DETAILED DESCRIPTION OF THE INVENTION
[0013] FIG. 1 is a block diagram of an environment 100 that
includes a machine 102. In some implementations, machine 102 is a
threat detection system, such as a computed tomography scanning
system that detects contraband in luggage. In other
implementations, machine 102 carries out any other function
consistent with the systems and methods described herein. In some
implementations, machine 102 includes a first part 103 and a second
part 105. For example, in some implementations, first part 103 is
an electromagnetic radiation emitter and second part 105 is an
electromagnetic radiation detector. Additionally, machine 102
includes a diagnostic computing device 104. In some
implementations, rather than being included within machine 102,
diagnostic computing device 104 is coupled to machine 102.
Diagnostic computing device 104 is configured to generate
diagnostic data and encode the diagnostic data in one or more
non-human-readable visual codes 116, as described in more detail
herein. Diagnostic computing device 104 includes or is coupled to a
display device 106. In at least some implementations, machine 102
and diagnostic computing device 104 are not communicatively coupled
to any other computing devices.
[0014] Environment 100 additionally includes a mobile computing
device 108. Mobile computing device 108 includes a visual sensor
110, such as a camera or barcode scanner.
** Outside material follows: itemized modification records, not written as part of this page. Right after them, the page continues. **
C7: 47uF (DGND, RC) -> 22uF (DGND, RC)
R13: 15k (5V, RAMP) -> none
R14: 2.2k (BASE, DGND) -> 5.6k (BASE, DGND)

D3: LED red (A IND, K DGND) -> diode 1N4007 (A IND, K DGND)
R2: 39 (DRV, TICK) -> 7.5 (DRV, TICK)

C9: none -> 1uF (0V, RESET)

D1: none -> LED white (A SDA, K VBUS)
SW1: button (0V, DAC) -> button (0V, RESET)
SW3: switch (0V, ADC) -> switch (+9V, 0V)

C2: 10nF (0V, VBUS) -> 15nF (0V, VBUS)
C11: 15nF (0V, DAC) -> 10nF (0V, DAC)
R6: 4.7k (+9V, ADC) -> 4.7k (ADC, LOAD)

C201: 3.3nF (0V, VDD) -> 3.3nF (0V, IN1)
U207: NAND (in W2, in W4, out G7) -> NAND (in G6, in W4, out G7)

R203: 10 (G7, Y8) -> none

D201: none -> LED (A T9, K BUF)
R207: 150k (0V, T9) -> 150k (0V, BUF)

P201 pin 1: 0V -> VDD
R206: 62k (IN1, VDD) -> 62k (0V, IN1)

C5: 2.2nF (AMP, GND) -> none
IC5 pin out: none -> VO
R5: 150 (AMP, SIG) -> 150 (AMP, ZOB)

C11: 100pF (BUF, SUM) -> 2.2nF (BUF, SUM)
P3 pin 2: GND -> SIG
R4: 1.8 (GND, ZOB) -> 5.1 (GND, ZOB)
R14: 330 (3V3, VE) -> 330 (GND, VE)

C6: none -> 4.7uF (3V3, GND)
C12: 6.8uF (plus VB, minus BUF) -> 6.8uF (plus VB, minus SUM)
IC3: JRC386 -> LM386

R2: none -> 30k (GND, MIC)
Additionally, environment
100 includes a server computing device 112 that is communicatively
coupled to mobile computing device 108. Additionally, server
computing device 112 is in communication with a database 114. In at
least some implementations, diagnostic computing device 104
generates and displays a non-human-readable visual code 116, such
as a barcode, using display device 106. The non-human-readable
visual code 116 encodes diagnostic data generated by diagnostic
computing device 104. Mobile computing device 108 receives
non-human-readable visual code 116 by, for example, taking a
picture of or scanning non-human-readable visual code 116 from
display device 106.
[0015] In at least some implementations, mobile computing device
108 then transmits non-human-readable visual code 116 to server
computing device 112. In response, server computing device 112
transmits responsive data 118 to mobile computing device 108. In
some implementations, responsive data 118 includes an
acknowledgement that server computing device 112 received
non-human-readable visual code 116. In some implementations,
non-human-readable visual code 116 encodes diagnostic data that
includes an indication of a problem with first part 103 and/or
second part 105. After receiving non-human-readable visual code 116
from mobile computing device 108, server computing device 112
decodes non-human-readable visual code 116, references database 114
for a solution to the problem, and transmits the solution to mobile
computing device 108 in responsive data 118. In other
implementations, non-human-readable visual code 116 encodes
diagnostic data that includes a request to order a replacement part
(e.g., first part 103 and/or second part 105) and responsive data
118 includes an approval to order the replacement part. In some
implementations, diagnostic computing device 104 prints
non-human-readable visual code 116 onto a physical medium 120, such
as paper or an adhesive label to be affixed to the part to be
replaced (e.g., first part 103 and/or second part 105).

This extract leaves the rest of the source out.